Wednesday, May 3, 2023

Week 16: All Good Things Come To An End

     C. S. Lewis once said “Isn’t it funny how day by day nothing changes, but when we look back everything is different.” So much is different now. I didn't realize how much I had changed in the past four months until I was talking about it with Erin in the Cologne train station. We both realized that we are so much more comfortable with the uncomfortable. After taking night trains that had transfers at 4am, running around cities on three hours of sleep, and just being willing to go on a trip without really having a plan on what to do I realized I don't stress over the little details anymore. I am perfectly content just seeing what an experience will have in store for me and just letting things happen. 

    This week started out with a lot of time spent in Starbucks as per usual. We had a third exam and four finals that we had to prepare for. All of the exams, except for genetics, went very well. Genetics blindsided all of us with the way the questions were asked and the material that was covered. I still think that it went alright though. 

    I turned 21 this week too. Several of us went out for Indian food and then went to John Barleycorn to drink and play darts. By the end of the night I was definitely drunk thanks to my friends but I wouldn't have had it any other way. Erin made sure I got home okay too.
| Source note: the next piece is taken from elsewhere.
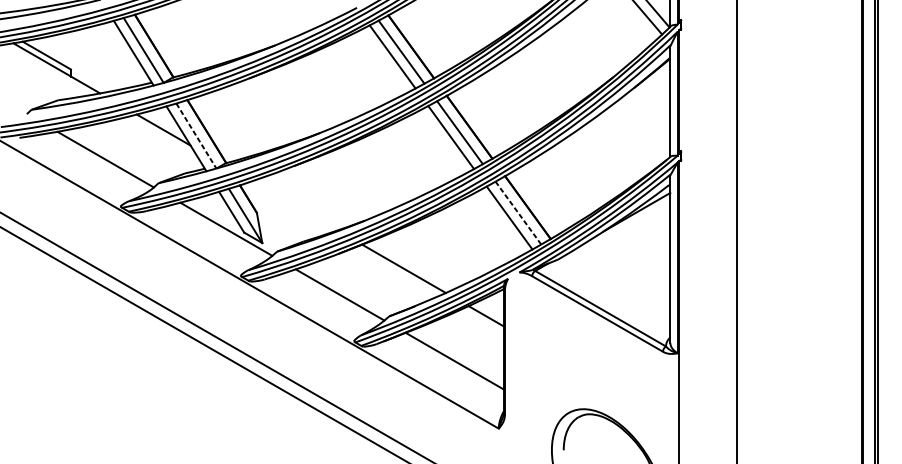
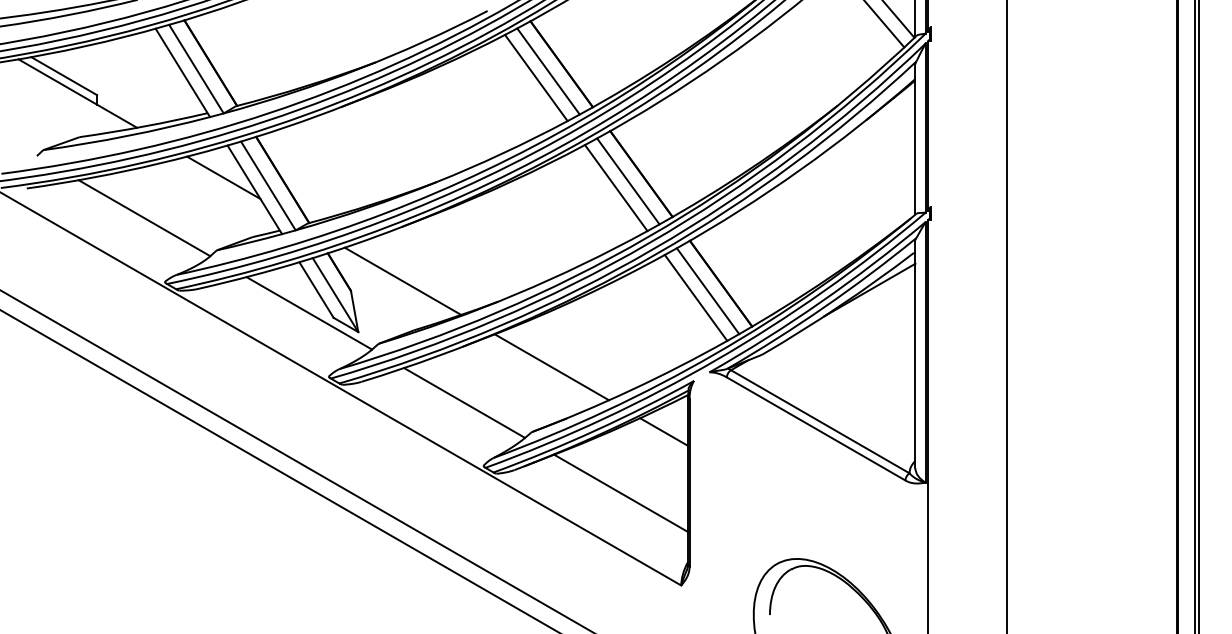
line: (196, 136) -> (268, 186), dashed -> solid
line: (294, 205) -> (402, 280), added
line: (518, 213) -> (708, 291), dashed -> solid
It was nice just going out and enjoying just one night off from studying. Plus I got to play darts which has quickly become one of my favorite things to do. Looking back at the pictures Jackson took at the end of the night makes me laugh every time. Erin and Kass both got me little gifts that were incredibly sweet and everyone else wished me a happy birthday. I couldn't have asked for better people to call friends. 

    I went on date with this guy that knew me from Starbucks and had been working up the courage to ask me for a few days. He was super sweet and it was interesting getting to know more about his home country, Iraq, and about his life in Germany. I can't say I felt anything special or any kind of spark though. It was just cool getting to talk to him before I left the country.

    It's hard to fathom that I've already lived this life for 16 weeks and now it's time to return home. It almost doesn't really feel like home anymore though. I've missed my family and friends but I've also made friends over here and experienced so many new things. I don't have anything that is seriously pulling me back to the US yet. It's going to be an adjustment settling back into life in Texas. I know I'll miss the greenery of Germany. I'll also miss being able to hop on a train to visit a new country for the weekend. Returning home means that I have to face reality again and start making things happen so that I can get where I want to go in life with my career. My host dad helped put it in the perspective for me though. I told him that I wasn't necessarily ready to go back but that I knew I needed to. I was trying to find the words to explain how I felt and he said that it might be that I'm not ready to leave but that it's okay to leave. And it is okay. It's okay that I'm leaving this chapter of my life. It's okay that it's time to go back to Texas and pick up the life that was on pause. Things change, but that's life. All you can do is smile for what was and for what's still to come.